Open Arachnid opened 6 years ago

Arachnid commented 6 years ago

Description

SaleClockAuction.sol:58 places the bid and computes the price, but does nothing with the price other than record it if the auction is a gen0 auction.

_bid in ClockAuctionBase:104 requires that the bid amount be at least as high as the current price. It then transfers the current price less the auctioneer's cut to the seller, and (implicitly) keeps the remainder.

In the case that the amount sent to the contract is more than the current price, this results in the auction contract keeping not just the auctioneer's cut, but also any excess funds. Instead, any excess should be returned to the buyer.

Scenario

Any time a user bids on an auction with a larger than required amount, they will be shortchanged by the auction contract. Because the dutch auction model continuously reduces the price, and because there is an inevitable delay between sending a transaction and it being mined, there will almost always be excess funds.

Impact

All bidders can be shortchanged on sale prices.

Reproduction

See "description" and "scenario".

Fix

Modify either _bid or bid to return excess funds to the caller.

Arachnid commented 6 years ago

Note this applies to SiringClockAuction, too.

Arachnid commented 6 years ago

Also note that fixing this will require modifying bidOnSiringAuction so KittyCore doesn't simply end up keeping excess funds in that case as well.

dete commented 6 years ago

Thanks for reporting this, @Arachnid!

This behaviour was actually intentional. Because of the nature of how our clock auction works, we anticipate that virtually every bid will have some small excess amount associated with it. However, we expected that in most cases, the gas cost of tracking and returning that excess would actually be higher than the amount in question. We figured that any non-trivial amount of excess would be something we could return manually.
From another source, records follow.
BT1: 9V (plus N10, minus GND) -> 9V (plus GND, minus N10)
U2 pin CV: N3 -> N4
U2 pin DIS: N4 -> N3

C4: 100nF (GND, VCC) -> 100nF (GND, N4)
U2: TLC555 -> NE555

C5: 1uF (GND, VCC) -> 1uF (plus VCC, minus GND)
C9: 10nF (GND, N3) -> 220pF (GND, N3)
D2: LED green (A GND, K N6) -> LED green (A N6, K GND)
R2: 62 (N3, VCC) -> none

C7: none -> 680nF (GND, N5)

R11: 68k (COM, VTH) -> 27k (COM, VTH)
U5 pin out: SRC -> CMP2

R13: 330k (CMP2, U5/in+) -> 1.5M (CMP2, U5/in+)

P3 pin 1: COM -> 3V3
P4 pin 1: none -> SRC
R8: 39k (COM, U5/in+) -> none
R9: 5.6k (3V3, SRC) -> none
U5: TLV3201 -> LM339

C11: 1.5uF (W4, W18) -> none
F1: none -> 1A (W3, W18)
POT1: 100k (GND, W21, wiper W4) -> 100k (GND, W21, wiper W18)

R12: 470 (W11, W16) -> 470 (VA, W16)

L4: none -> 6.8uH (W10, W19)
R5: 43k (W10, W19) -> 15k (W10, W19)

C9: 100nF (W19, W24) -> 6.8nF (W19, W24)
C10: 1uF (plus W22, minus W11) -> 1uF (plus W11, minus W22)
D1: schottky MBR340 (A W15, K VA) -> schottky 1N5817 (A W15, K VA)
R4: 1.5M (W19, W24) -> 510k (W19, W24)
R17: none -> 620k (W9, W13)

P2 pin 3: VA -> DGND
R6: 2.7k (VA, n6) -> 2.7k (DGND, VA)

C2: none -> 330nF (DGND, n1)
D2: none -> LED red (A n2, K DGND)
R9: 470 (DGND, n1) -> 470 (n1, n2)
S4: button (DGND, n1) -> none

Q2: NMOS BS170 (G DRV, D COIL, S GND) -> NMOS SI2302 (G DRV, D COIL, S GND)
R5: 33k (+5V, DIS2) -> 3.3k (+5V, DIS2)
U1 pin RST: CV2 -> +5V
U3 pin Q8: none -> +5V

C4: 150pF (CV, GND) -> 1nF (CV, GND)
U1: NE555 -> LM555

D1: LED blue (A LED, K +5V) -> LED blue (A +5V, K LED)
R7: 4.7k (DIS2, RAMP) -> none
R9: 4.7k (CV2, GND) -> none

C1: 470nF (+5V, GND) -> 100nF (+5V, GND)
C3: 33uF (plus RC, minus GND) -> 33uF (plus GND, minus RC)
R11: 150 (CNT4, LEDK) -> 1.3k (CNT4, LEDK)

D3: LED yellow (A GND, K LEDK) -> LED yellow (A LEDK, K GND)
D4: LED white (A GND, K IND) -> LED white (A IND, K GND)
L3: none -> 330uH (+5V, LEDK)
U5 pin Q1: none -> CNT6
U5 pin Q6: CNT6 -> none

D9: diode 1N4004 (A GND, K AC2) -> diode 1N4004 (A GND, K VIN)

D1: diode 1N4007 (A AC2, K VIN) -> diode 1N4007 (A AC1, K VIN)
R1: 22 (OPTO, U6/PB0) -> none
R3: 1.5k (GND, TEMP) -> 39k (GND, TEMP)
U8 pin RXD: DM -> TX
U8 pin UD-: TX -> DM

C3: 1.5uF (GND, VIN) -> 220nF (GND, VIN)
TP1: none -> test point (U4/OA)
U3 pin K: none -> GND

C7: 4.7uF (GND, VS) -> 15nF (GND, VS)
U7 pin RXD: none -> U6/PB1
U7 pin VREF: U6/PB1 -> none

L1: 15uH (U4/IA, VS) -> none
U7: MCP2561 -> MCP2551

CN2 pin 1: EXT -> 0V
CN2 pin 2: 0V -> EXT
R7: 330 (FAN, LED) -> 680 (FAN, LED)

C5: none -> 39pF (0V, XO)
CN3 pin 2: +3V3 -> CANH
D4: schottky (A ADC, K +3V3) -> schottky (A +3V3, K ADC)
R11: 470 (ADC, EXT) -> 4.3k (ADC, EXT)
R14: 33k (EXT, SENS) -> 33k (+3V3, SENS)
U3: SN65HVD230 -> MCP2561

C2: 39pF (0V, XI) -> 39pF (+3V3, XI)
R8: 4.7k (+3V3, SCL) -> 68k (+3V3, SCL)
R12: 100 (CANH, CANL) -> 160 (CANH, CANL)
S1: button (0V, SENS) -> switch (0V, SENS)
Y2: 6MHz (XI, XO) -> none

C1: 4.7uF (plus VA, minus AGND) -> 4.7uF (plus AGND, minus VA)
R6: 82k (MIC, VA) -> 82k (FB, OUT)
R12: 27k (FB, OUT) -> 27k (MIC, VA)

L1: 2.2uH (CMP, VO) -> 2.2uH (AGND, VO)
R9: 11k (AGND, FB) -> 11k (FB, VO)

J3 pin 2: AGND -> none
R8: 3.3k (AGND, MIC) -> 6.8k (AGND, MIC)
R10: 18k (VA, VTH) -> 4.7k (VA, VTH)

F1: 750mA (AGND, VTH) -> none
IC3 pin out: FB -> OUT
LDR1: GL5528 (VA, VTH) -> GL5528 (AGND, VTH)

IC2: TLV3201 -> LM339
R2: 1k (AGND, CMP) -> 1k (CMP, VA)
It's worth pointing out that this logic was based on the assumption that the only safe way to return excess payment is to keep track of a withdrawal amount for each user, and include a withdrawal function, which is a ton of state. If it's safe to just call msg.sender.transfer(excess), that'd be a different story...

Arachnid commented 6 years ago

It's definitely safe to call msg.sender.transfer. They're the only ones who can cause that call to fail... in which case, why did they send the transaction in the first place?

kimcope commented 6 years ago

Thanks for your participation, @Arachnid! Our team has reviewed your submission, and we are pleased to reward you for your report.